We know why that happened though, it's because of inflation.


For EPR, as I understand it from my too crude reading, there is an event and two particles are created and fly off in different, maybe from conservation of momentum, opposite directions. So, the two particles are a QM system with one wave function which, however, is in two parts that are separating rapidly.

As I understand the usual interpretation of the wave function, there is no, say, definite spin. We don't know what the spin of either particle is, and neither does the wave function or anything else. That is, a definite value of the spin just doesn't exist yet.

Then we measure the spin of one of the particles, and that measurement gives us a spin that apparently was determined just at our measurement. Then the wave function of the two particles has to change, and the other particle has its wave function but if we measure its spin we will get what we are supposed to, say, opposite, from what we measured from the first particle. So, the fixing of the spin of the particle we measure second was somehow transmitted faster than the speed of light. Just what was transmitted faster than the speed of light we don't know about, can't detect, and is not physics in any usual sense. Still, say, if we were trying to write a computer program to simulate this, as soon as the first measurement was made, we'd have to stop the simulation clock of the universe, go the other particle, on the simulation clock, infinitely fast, fix that particle's spin, and then continue the simulation. Strange stuff.

But, sure, that doesn't tell us how to do communications with EPR "spooky action at a distance".

I don't yet know enough QM to make well informed questions about more. I should watch the MIT QM course lectures through to the end (hold my nose on how he does his math) and pick out the more important things they are saying about how wave functions behave, when there are interactions and the wave functions disappear, etc.

Yes, pretty much need to assume the axiom of choice, and some of its consequences are tough to swallow.

> Again, currently we do not have a way of predicting the outcome of an individual experiment, but there's no reason to believe that we will never be able to do so.

Right. So, if we could so predict, what surprising things could we do with that? So, we are being forbidden to do such things. Why? Does this provide a clue about purpose? Right, this is a long way from physics at least now.

For why SR says that information cannot be transmitted faster than light, IIRC what you said about the Lorentz transformations can say that just information, of any kind, sent any way, known to current physics or not, would permit a case of time travel or seeing into the future or some such, and we don't want to believe in that.

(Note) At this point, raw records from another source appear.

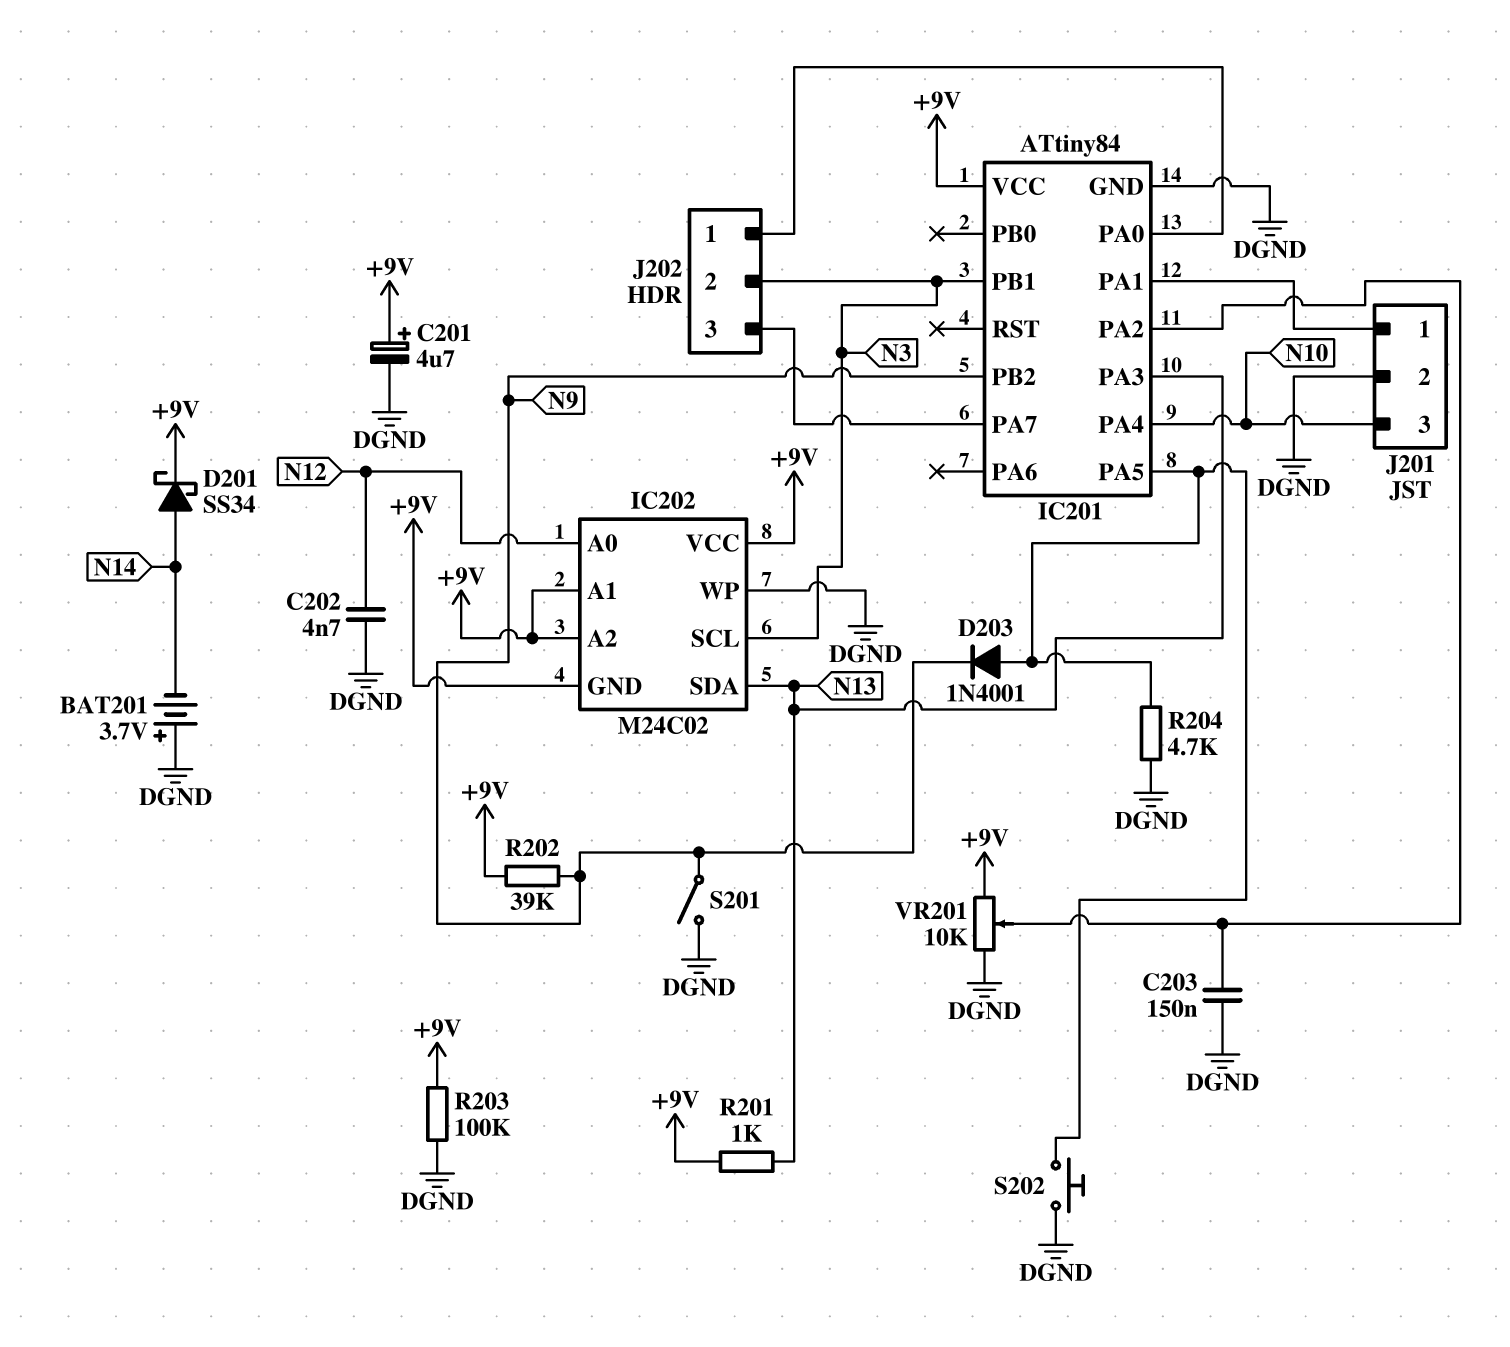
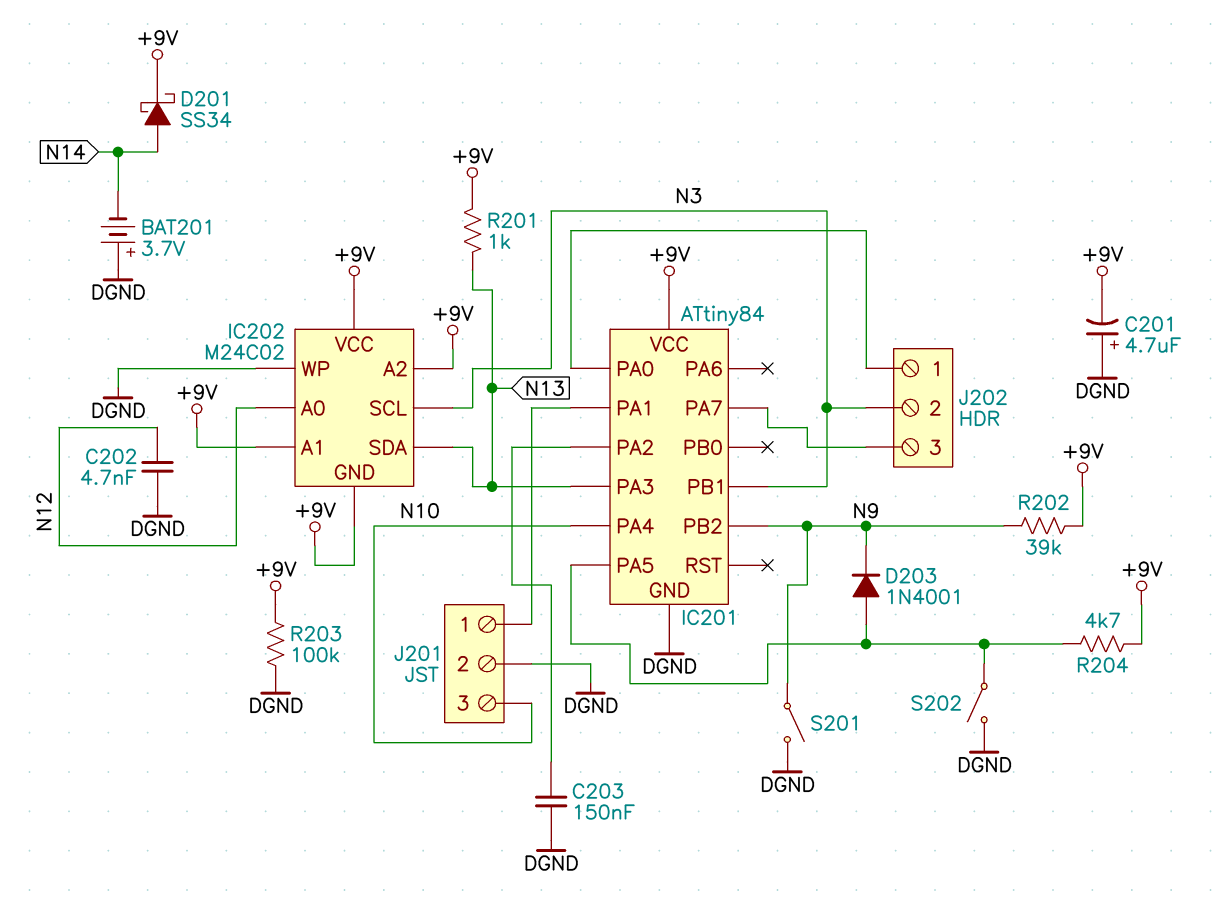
C201: 4.7uF (plus +9V, minus DGND) -> 4.7uF (plus DGND, minus +9V)
R204: 4.7k (DGND, IC201/PA5) -> 4.7k (+9V, IC201/PA5)
S202: button (DGND, IC201/PA5) -> switch (DGND, IC201/PA5)
VR201: 10k (+9V, DGND, wiper IC201/PA2) -> none

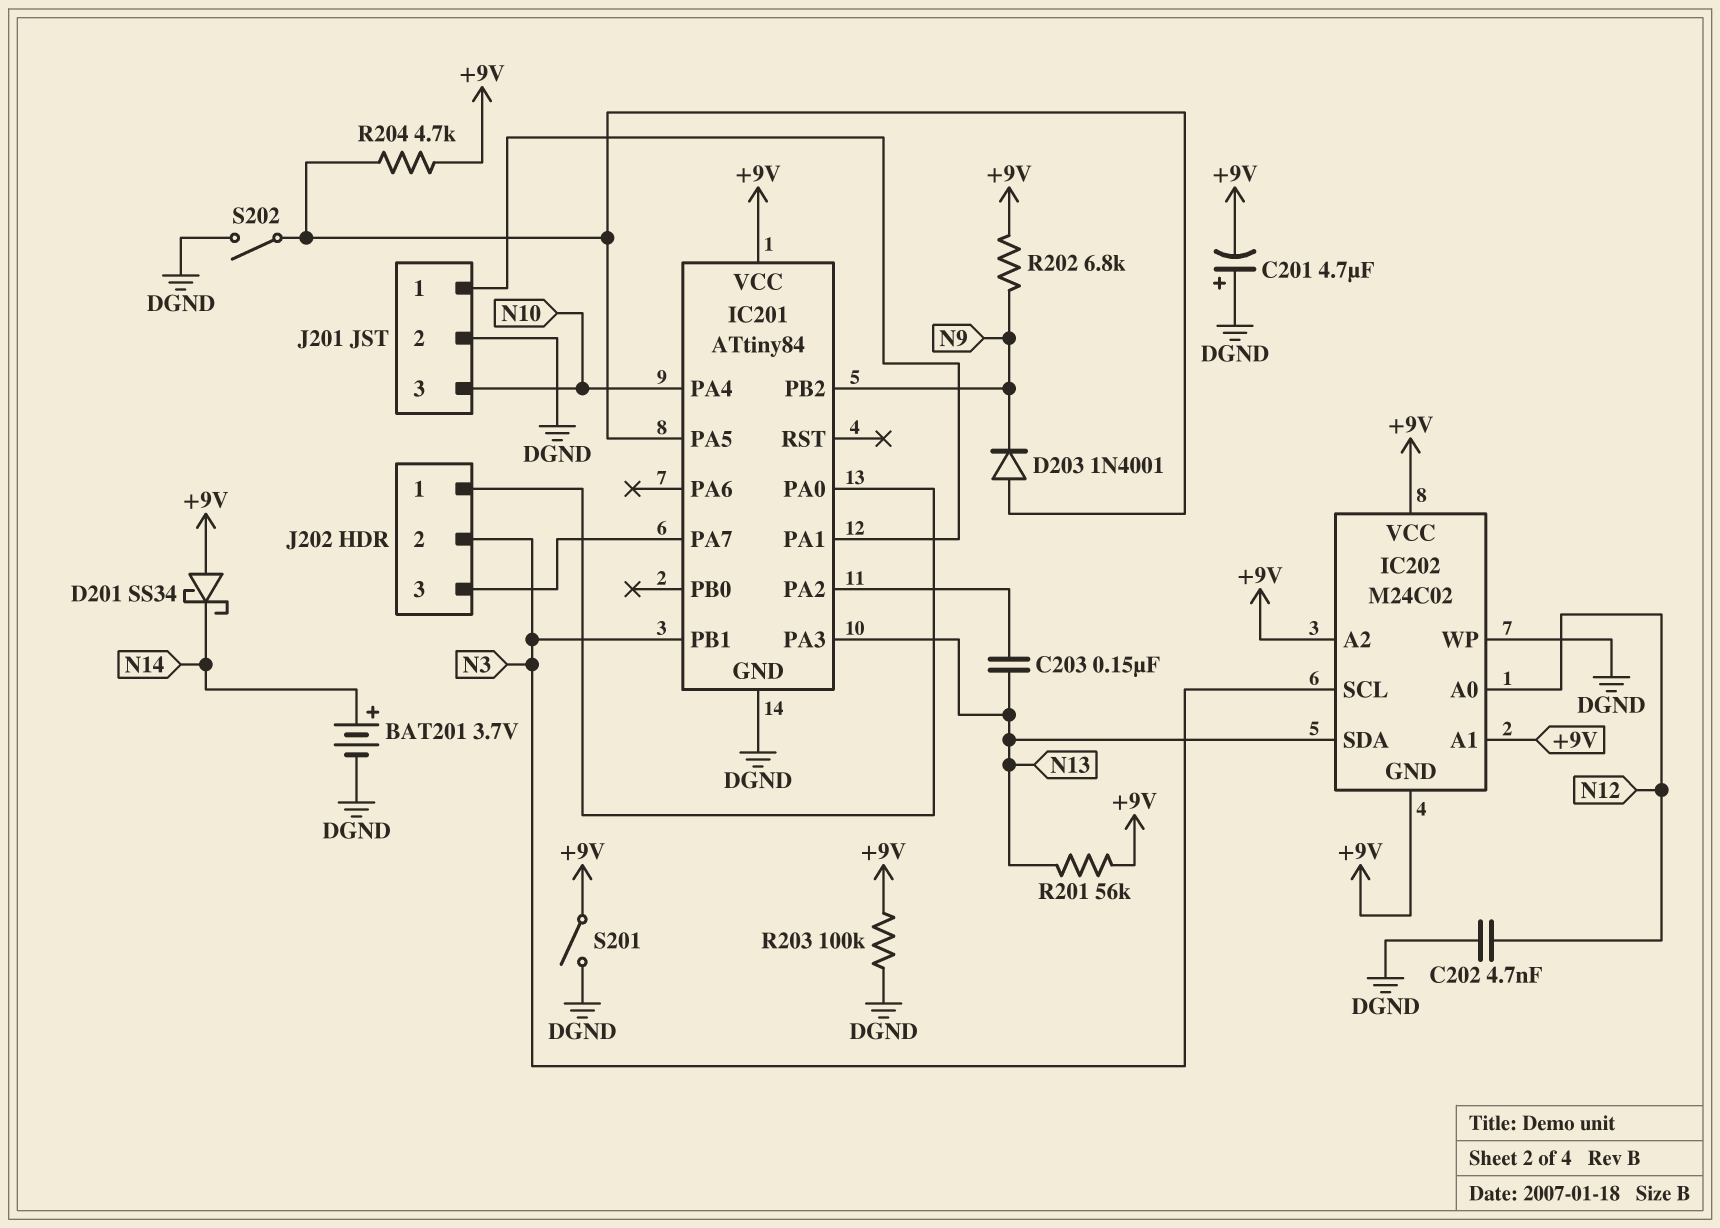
BAT201: 3.7V (plus DGND, minus N14) -> 3.7V (plus N14, minus DGND)
C203: 150nF (DGND, IC201/PA2) -> 150nF (IC201/PA2, N13)
D201: schottky SS34 (A N14, K +9V) -> schottky SS34 (A +9V, K N14)
R201: 1k (+9V, N13) -> 56k (+9V, N13)
R202: 39k (+9V, N9) -> 6.8k (+9V, N9)
S201: switch (DGND, N9) -> switch (+9V, DGND)

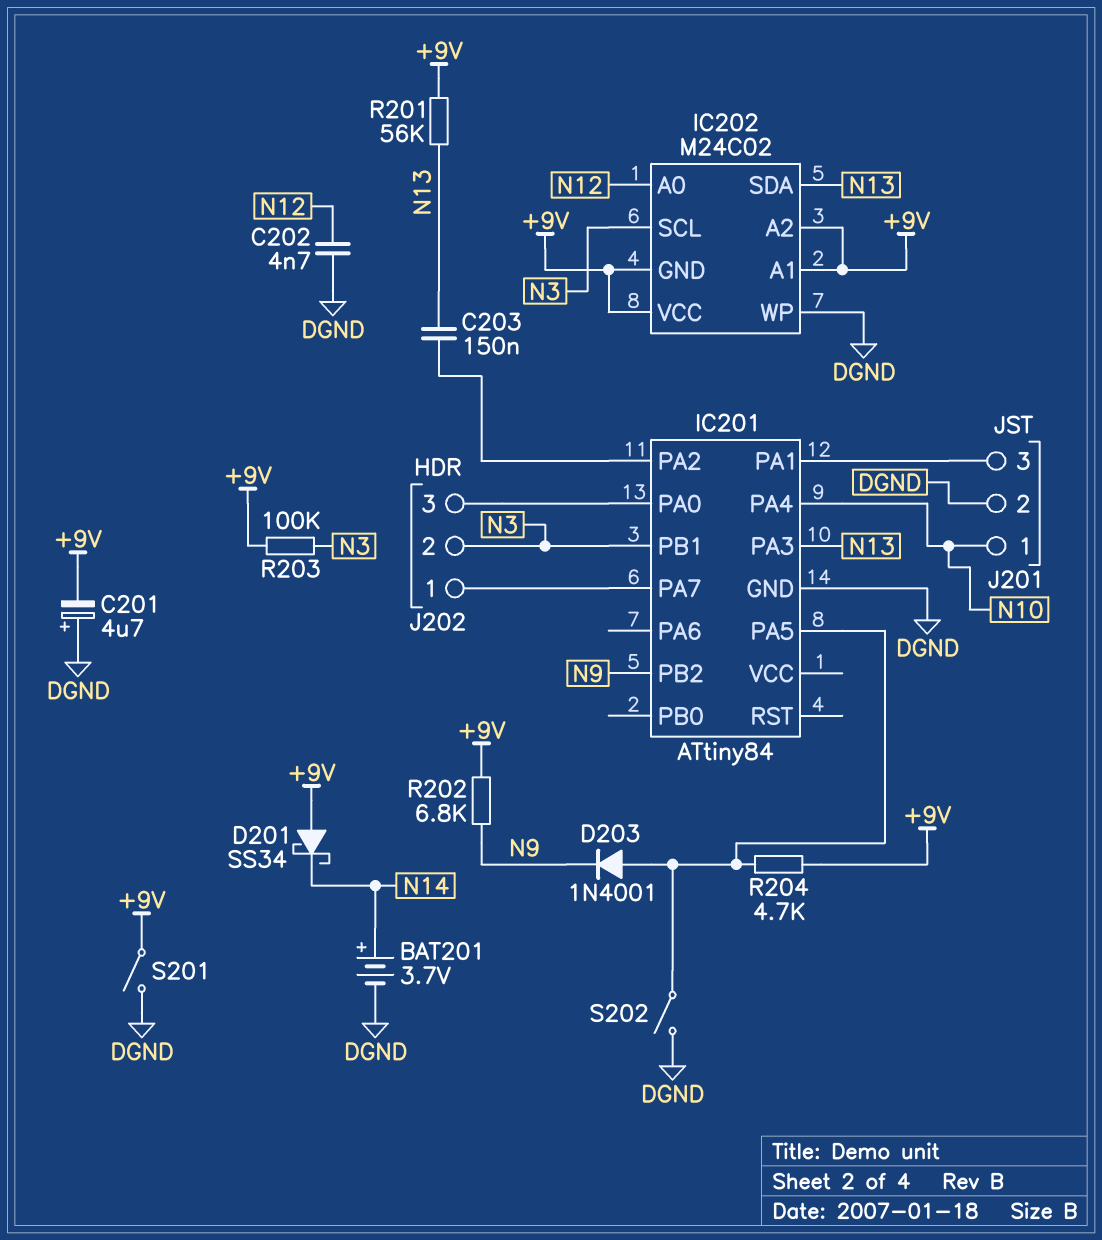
IC201 pin VCC: +9V -> none
J201 pin 1: IC201/PA1 -> N10
J201 pin 3: N10 -> IC201/PA1
J202 pin 1: IC201/PA0 -> IC201/PA7
J202 pin 3: IC201/PA7 -> IC201/PA0
R203: 100k (+9V, DGND) -> 100k (+9V, N3)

Yes, there is physics, say, the standard model, and first cut it looks quite simple. But the consequences are astounding beyond belief. E.g., we couldn't look at the standard model and see how DNA would work and what it would do, for green plants, earth worms, ..., humans. Heck, just looking at the standard model, we might guess that the universe would be just a fog of hydrogen or something else so simple. Even if we looked at the standard model long enough to conclude that galaxies and stars would form, some stars would explode and create some of the periodic table (the rest created otherwise), condense to planets, it's still tough to see why the planets would be more than, say, just Mars. But, no, DNA happened and after a billion or so years, we happened. That looks so astounding it looks suspiciously like part of a purpose. But you are right, that's not physics yet.


I think the reasonable guesses are no purpose and the universe will keep expanding.


The best idea I've heard about a purpose for the universe is the theory that it evolved to create black holes which contain 'child' universes inside. That would mean the purpose of the universe is the same as the purpose of life in general.

https://phys.org/news/2013-05-universe-evolve-black-holes.ht...


>the purpose of the universe...

That's probably an ill-defined question in the same way that asking about the purpose of a mountain is ill-defined.